As the pace of technology grows people having the same idea about the same thing at the same time in different locations becomes all but inevitable. It looks to me like IP issues and how they are dealt with internationally is going to be a major feature of the next 15 yrs. It's going to be interesting as large corporations are currently using them to hit each other over the head with!
 
When Andy Rubin tweeted 'There are now over 500k activations per day....' the response that was RT'd over 300 times was 'We don't give a fuck. Sort out Lodsys'.
 
+lawrence merritt Speak for yourself, because I don't think most of us feel that way and you're wearing your ignorance of that fact like a CLOWN! .....funny, but closer to the wacky tobacky smoking side of that profession and sorry.... but I'm not hearing any applause for YOU! ;-p
 
We live in a world where the most heard group convinces itself it is the majority when, in reality, it is only the loudest.

That aside, it should be recognized that this sort of problem existed since the beginning of the patent system. In fact, I recall that the invention of the telephone had two different groups submitting the same patent on nearly the same day. However, Alexander Graham Bell's patent was the one processed first, so he ultimately got the patent protection.

The problem is, patents were intended to cover true physical inventions... such as a coil of copper wire around an iron core, combined with other specific structures to serve a particular purpose. It involved experimentation and research.

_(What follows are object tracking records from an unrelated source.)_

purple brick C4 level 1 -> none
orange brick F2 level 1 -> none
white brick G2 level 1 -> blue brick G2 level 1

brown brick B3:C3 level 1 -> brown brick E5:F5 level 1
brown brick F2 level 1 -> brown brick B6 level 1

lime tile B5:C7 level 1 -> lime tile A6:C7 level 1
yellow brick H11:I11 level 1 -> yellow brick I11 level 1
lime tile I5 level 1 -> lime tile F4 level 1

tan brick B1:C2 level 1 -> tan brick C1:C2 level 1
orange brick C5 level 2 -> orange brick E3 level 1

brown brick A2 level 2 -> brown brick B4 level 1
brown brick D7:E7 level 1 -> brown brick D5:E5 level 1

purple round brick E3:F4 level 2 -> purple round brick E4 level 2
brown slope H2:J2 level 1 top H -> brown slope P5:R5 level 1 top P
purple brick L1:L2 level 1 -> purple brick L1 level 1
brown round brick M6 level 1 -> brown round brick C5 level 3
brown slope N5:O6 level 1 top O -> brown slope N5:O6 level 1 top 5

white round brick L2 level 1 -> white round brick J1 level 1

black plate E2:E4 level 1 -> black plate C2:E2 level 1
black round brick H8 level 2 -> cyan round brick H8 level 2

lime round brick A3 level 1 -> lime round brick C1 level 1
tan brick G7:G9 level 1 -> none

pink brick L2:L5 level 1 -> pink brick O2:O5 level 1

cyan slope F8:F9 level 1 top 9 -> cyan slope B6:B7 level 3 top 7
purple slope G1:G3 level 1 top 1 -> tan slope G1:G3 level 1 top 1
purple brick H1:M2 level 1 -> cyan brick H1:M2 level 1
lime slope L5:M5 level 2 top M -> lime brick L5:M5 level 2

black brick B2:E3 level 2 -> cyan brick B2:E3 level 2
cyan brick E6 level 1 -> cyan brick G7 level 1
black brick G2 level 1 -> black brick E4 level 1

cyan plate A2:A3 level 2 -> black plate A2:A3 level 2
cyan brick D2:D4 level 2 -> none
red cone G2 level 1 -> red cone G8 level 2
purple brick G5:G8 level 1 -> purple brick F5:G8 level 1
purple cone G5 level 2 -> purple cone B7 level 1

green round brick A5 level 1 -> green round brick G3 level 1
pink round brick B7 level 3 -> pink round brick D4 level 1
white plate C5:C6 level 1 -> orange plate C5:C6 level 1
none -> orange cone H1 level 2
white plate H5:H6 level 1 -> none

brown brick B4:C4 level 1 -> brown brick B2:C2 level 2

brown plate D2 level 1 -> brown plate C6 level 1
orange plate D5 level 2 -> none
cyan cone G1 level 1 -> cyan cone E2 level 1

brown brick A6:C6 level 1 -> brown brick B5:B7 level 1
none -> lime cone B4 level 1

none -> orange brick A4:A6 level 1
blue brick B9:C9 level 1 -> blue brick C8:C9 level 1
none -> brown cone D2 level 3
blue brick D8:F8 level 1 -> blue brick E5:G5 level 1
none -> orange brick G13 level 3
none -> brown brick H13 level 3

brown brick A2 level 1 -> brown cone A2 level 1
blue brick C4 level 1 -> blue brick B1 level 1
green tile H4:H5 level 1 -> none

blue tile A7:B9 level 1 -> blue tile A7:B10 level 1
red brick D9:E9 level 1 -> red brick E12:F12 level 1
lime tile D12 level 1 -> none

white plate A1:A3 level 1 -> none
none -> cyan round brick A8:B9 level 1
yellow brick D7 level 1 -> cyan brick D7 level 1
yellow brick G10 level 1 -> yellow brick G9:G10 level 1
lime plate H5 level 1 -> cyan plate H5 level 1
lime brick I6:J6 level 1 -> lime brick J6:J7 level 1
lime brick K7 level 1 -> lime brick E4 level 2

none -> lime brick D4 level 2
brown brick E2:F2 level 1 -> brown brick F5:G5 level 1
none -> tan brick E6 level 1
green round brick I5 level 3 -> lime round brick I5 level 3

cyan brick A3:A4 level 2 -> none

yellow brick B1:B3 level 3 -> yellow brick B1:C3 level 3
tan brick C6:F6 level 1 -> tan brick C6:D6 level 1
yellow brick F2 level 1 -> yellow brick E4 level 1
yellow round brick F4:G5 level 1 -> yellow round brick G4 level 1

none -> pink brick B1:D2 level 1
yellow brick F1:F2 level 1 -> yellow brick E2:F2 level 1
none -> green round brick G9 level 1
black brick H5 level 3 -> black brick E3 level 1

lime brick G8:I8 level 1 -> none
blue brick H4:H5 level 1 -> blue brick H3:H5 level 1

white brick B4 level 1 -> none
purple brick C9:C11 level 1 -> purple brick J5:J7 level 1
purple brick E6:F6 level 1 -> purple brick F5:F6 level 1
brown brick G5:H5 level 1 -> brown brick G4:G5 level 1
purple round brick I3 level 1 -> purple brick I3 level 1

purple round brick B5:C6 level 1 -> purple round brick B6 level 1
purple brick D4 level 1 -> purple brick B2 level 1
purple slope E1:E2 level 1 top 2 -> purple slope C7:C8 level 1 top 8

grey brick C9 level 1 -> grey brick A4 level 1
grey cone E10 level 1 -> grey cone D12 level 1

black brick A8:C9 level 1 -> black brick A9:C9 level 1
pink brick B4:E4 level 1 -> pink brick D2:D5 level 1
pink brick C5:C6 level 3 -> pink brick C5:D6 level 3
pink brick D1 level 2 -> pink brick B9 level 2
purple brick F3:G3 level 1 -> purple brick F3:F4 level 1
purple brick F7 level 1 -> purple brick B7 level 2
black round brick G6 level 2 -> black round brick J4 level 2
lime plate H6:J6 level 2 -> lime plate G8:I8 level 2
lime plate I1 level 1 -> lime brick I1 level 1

With software, it's a completely different monster. Whereas you could have someone accidentally stumble upon the galvanization of rubber in the lab... you wouldn't really have someone accidentally stumbling upon a new piece of software when they intended something else. Ultimately, any virtual idea you can think of, you can program a computer to do. So, computer programs are really more of the realization of virtual ideas than actual inventions. Otherwise, I could just come up with the "idea" of putting a banner at the top of pages, and patent it... and if that's already taken, come up with the "idea" of putting a banner at the bottom of pages, and patent it... eventually, everyone will have come up with every conceivable layout for web pages preventing anyone else from being able to build a website without paying patent licensing fees, which would be ridiculous.

Consider that Amazon has a patent regarding "one click checkout". Who grabbed the patent on "two click checkout" and "three click checkout"?

I think it's perfectly fine to patent a novel approach to touch screens or other manner of invention of physical contraptions. However, the idea of patenting software concepts just ties the hands of programmers the world over.
 
How's your Blackberry reporting going these days? Still employed at The Guardian....
 
Well done to WifiSlam. Now see how sensewhere’s integrated sensors/Wi-Fi/GPS/BT solution uses these hybrid technologies to complement each other in both automatic crowd sourcing and improving user experience everywhere including areas  where there is poor or  no signal coverage. You can email me directly at a.majek@sensewhere.com
 
Dude, do you even science?? btw... lame article on G+.
 
Hah. The article has most engagement coming from G+
(+1, Likes, Tweets,etc) 
 
Yeah, he gets way more engagement on G+ and he'd get way more if he shared the articles. G+ is the 2nd biggest Social Network in terms of active user figures. At the rate it's growing it'll overtake FB in the next couple of years. You should embrace it early.